I know a lot of interesting people. Some I’ve worked with, some I’ve met while traveling the world, some just owe me money. My name may be on the website, but it seems kind of boring if I’m the only person whose voice is heard here. So I’m bringing some of my friends to the site, as time permits. I’m not a podcasty kind of guy, so I’m just keeping things simple: one guest, six questions.

I’m kicking this off with ANDREW LOONEY. He’s best known as the creator of Fluxx, a crazy card game about change (and the foundation for my recent release, Cthulhu Fluxx). Andy founded Looney Labs with his wife Kristin, and he’s the designer of just about everything the company has published.
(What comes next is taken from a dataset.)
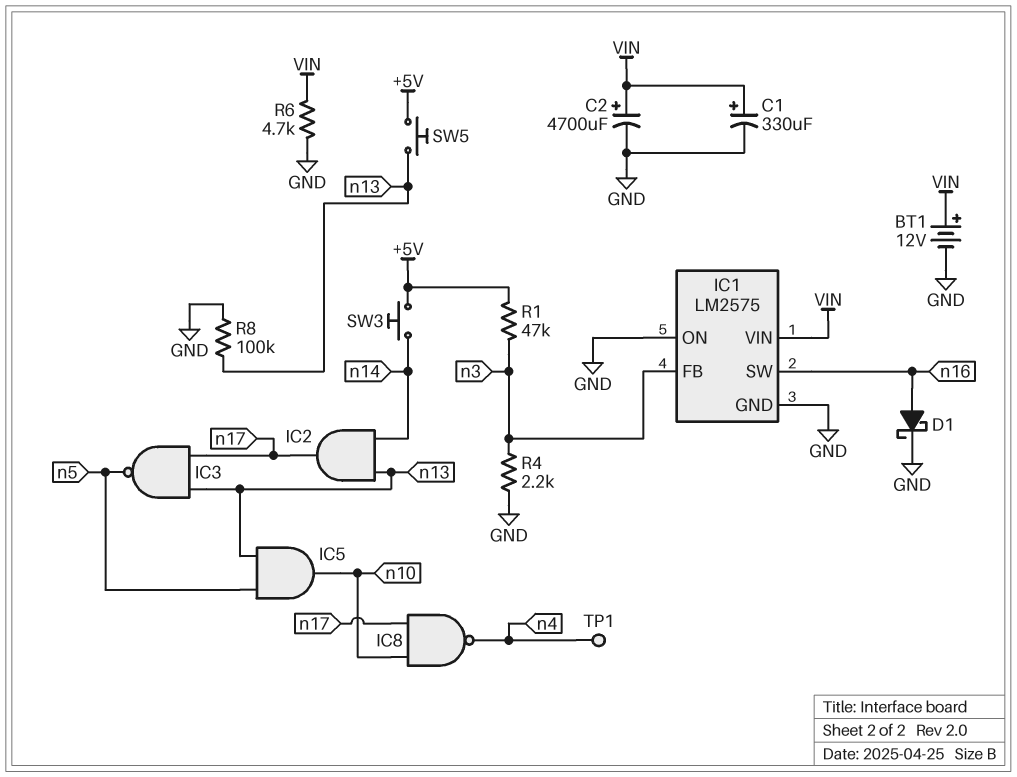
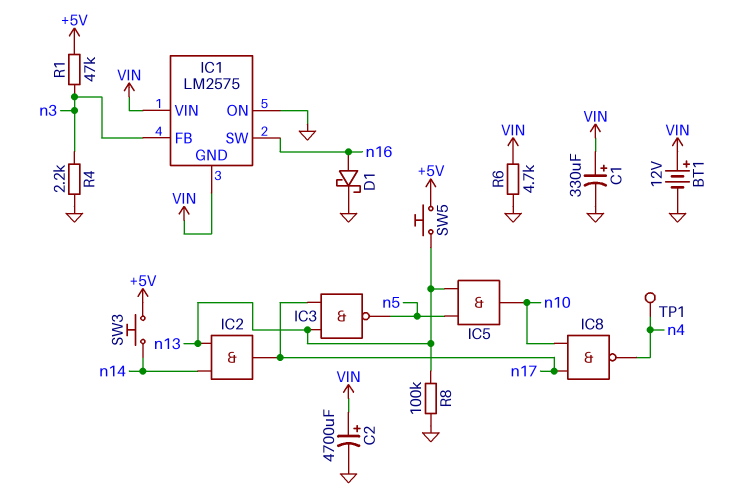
IC1 pin GND: GND -> VIN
He’s also a former NASA programmer, a starship captain, a hippie, and the Emperor of the Universe.

So, Andy—what’s your Goal?
Our Company’s official mission is To Create Fun, and everybody knows that All You Need is Love, so I win if I have Love and Fun on the table in front of me. And Chocolate.

What’s with all the pyramids?
Pyramids are cool. I dunno, I’ve just always liked them. Then I had this vision of a game set using elongated pyramids, and the obsession really took off. I can’t explain it any more than that.
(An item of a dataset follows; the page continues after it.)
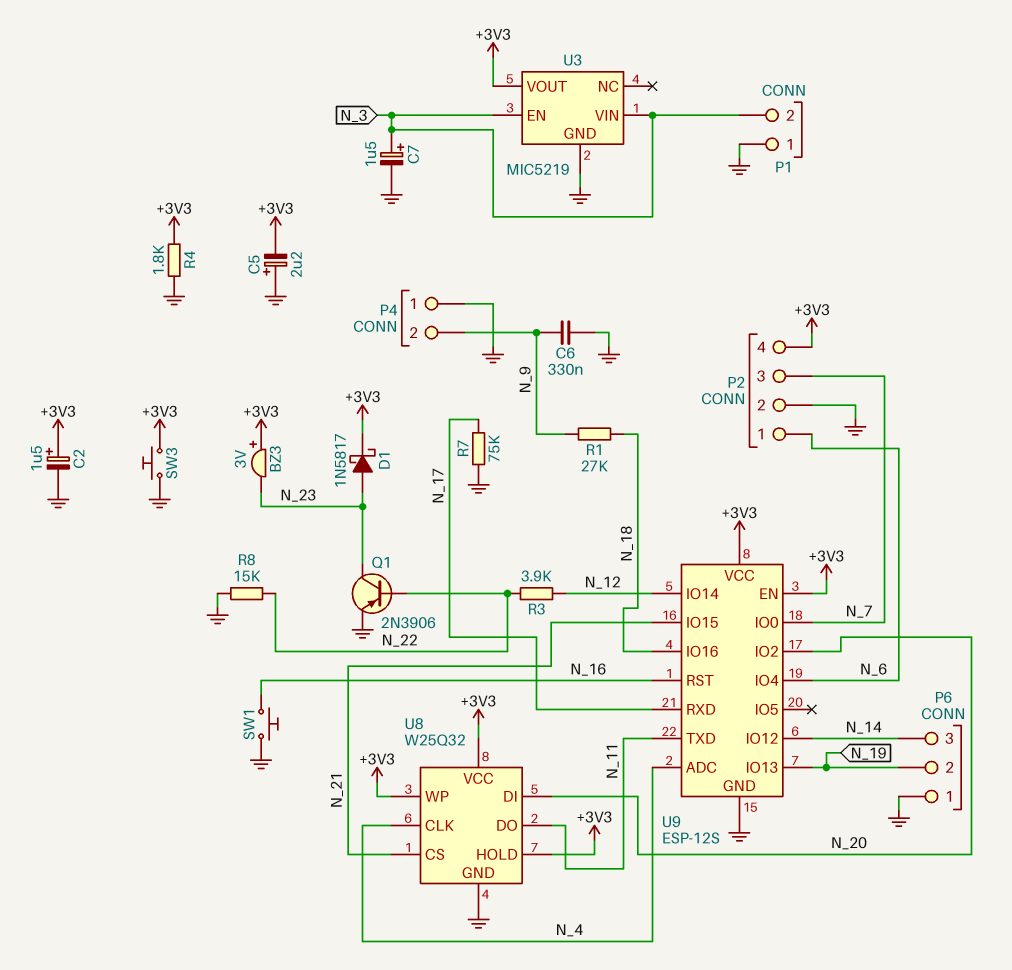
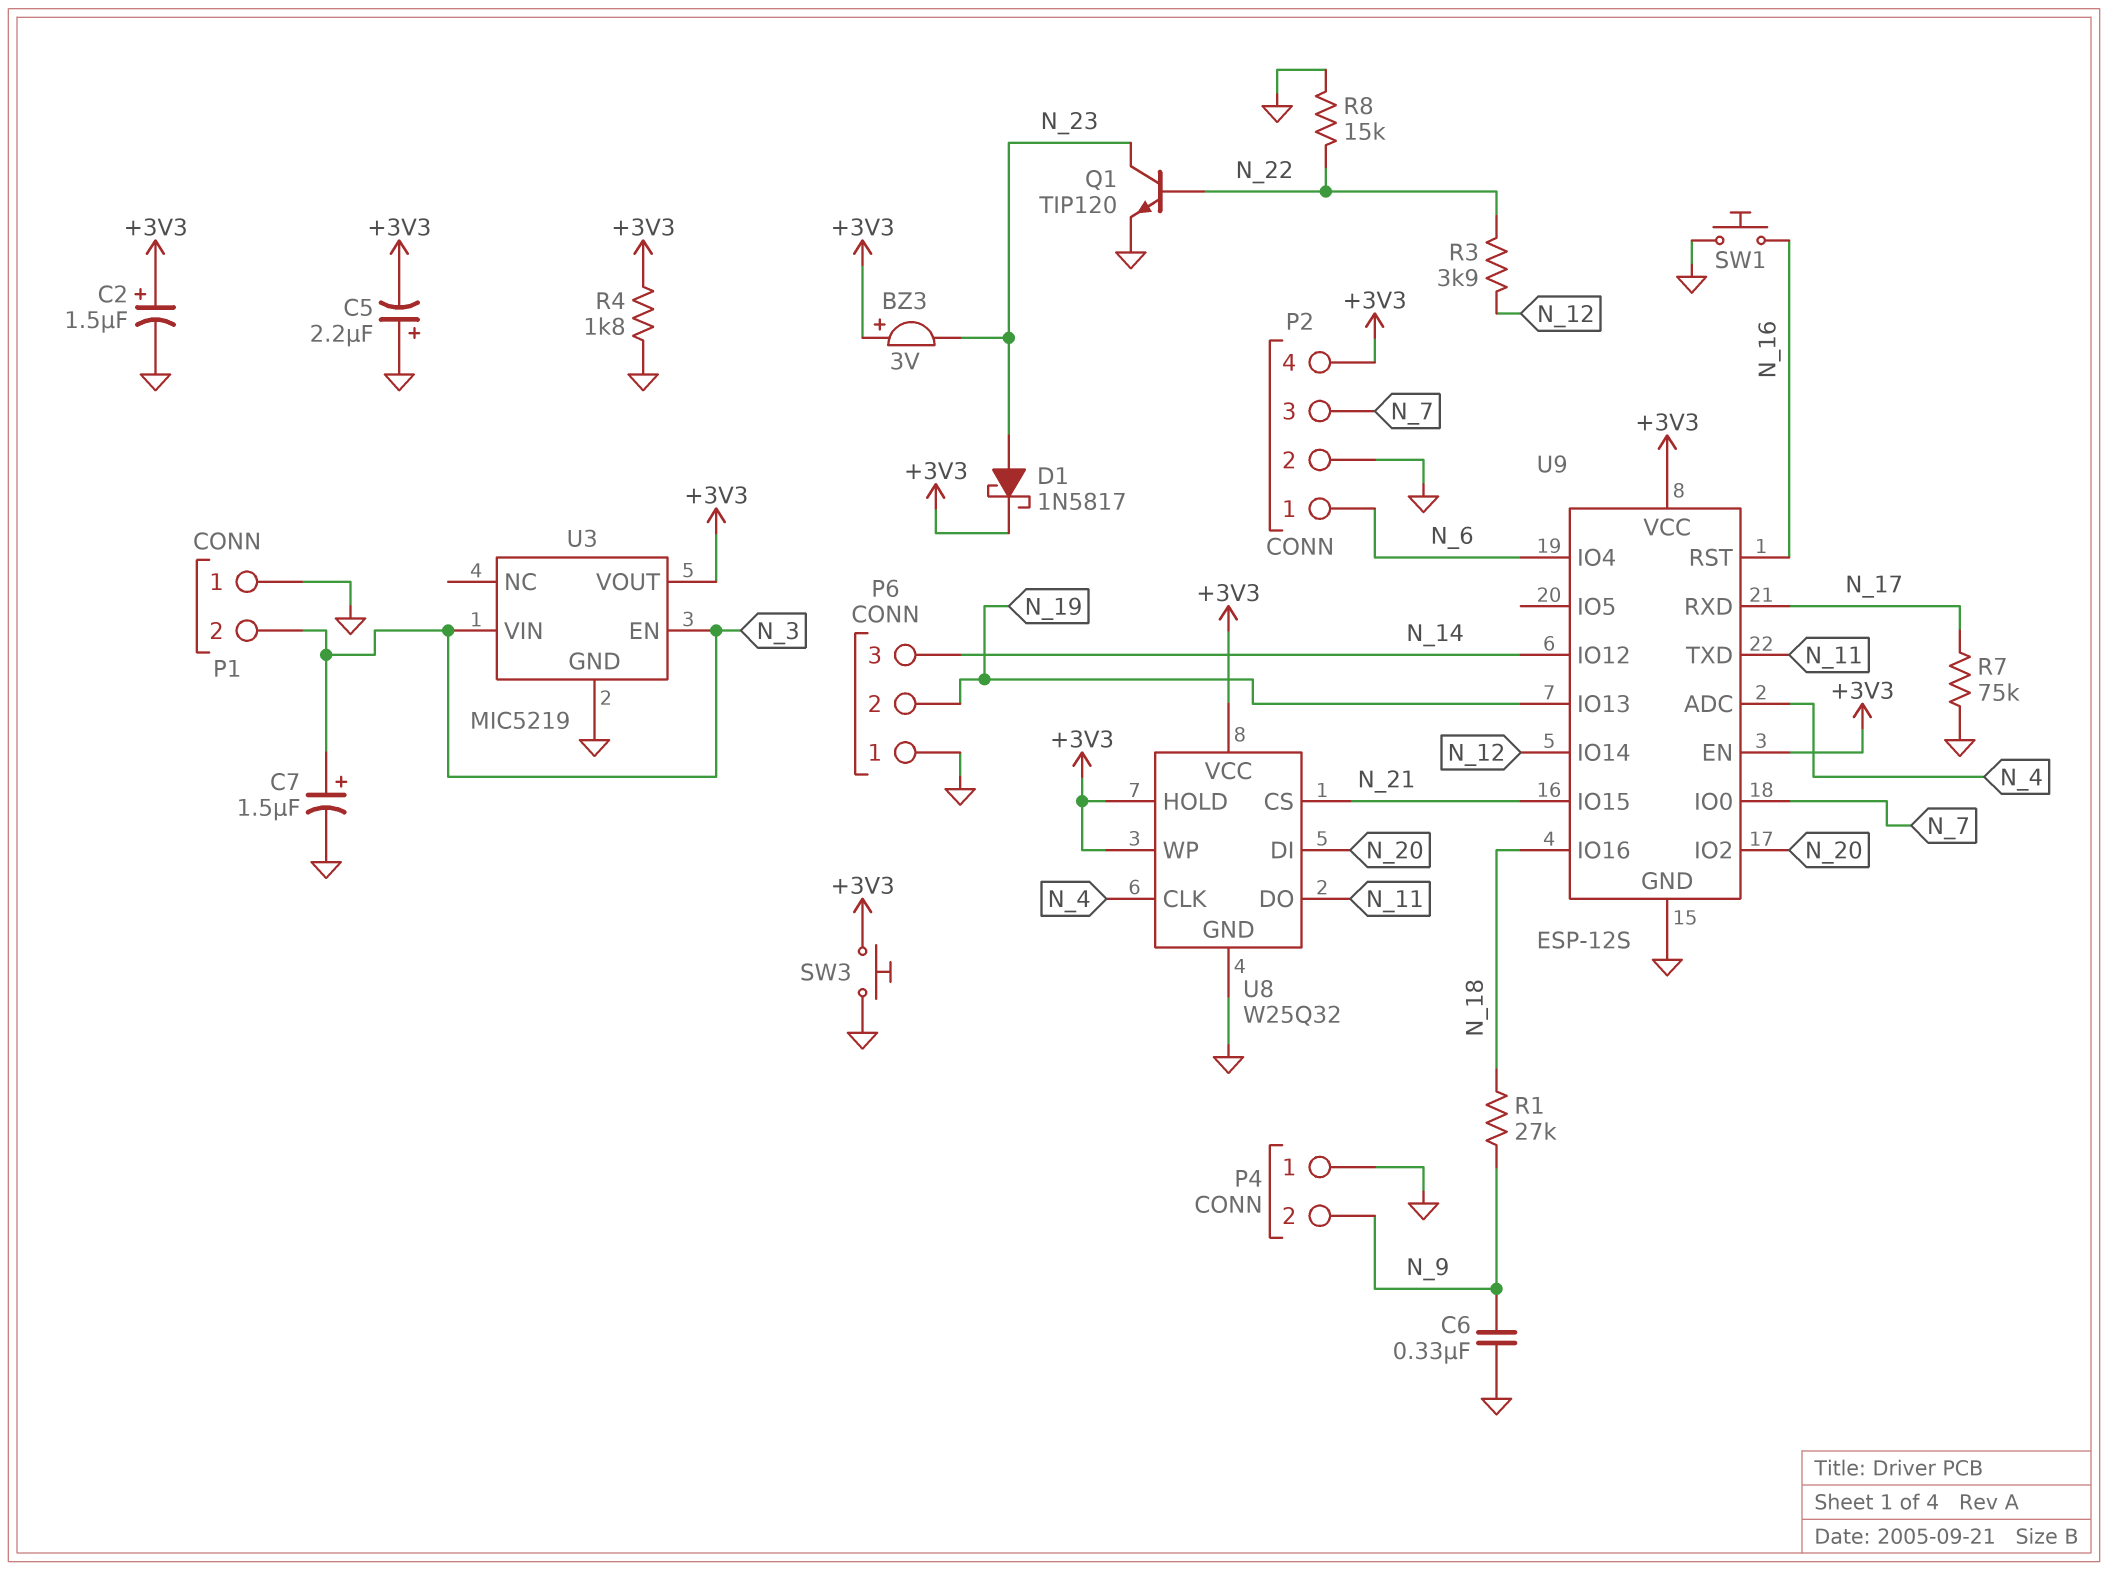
Q1: PNP 2N3906 (B N_22, C N_23, E GND) -> NPN TIP120 (B N_22, C N_23, E GND)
What’s your favorite game you didn’t create?
Hearts. I’m also a big fan of Texas Hold’em. And I’d like to give an Honorable Mention to Homeworlds, which is my favorite game for the Looney Pyramids that I didn’t invent (but which still seems disqualified because it uses my pyramids).
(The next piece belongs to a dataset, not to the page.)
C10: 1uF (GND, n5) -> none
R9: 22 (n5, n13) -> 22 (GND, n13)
If you had a time machine for 24 hours (of time as you experience it), what would you do with it?
Great question! The way you’ve asked it makes me assume that I can make as many timejumps as a want as long as return the machine to it’s owner at the end of the 24 hour rental. Assuming I also have precise targeting, I’d just hit the “road” and see as many temporal sites as I could jam into those 24 hours. I’d just be a tourist — I think I’d be too afraid of unintended consequences to want to change history, and where would you even start? Saving John Lennon? Stopping 9-11? Killing Hitler? Unsinking the Titanic? In Chrononauts I also start by saving John, but with all of history to unravel I think I’d be afraid to do anything but look, as unobtrusively as possible. But to get specific, here are some I’d punch in right away:
• I’d visit the New York World’s Fair on the same spring day in 1965 when I attended as a baby. Ideally, I’d find my family at the Futurama and we’d have a Back to the Future moment.
• I’d go to Disneyland on July 20, 1969 and watch the crowd at Tomorrowland as they hear news of Apollo-11.
• Of course, I’d have to visit the future: 5 years, 10 years, 100 years ahead. I think I’d probably end up spending most of my time looking ahead, much as I’m also fascinated by the past.
• I’d look myself up when I was about 15, and tell myself a few choice bits of advice. I’d pass myself off as second cousin of one of my uncles, or something. But I’d be afraid of telling myself too much, again fearing the paradoxes.
• I’d like to watch an atomic bomb test, from a safe distance of course.
• Who am I kidding? Of course I’d have to save John Lennon!

What don’t we know?
I think the more important question is, what do we THINK we know that we are actually totally wrong about?

What’s next?
Fluxx: The Board Game! It’s gonna be big! No, really, the box will be huge compared to the boxes we usually make! Anyway, it’s very exciting. It’s playtesting really well, so look for it sometime in 2013!

That’s it for this episode! If you have more questions for Andy, go ahead and post them here. I can’t promise he’ll ANSWER any of them, but hey, it’s worth a shot!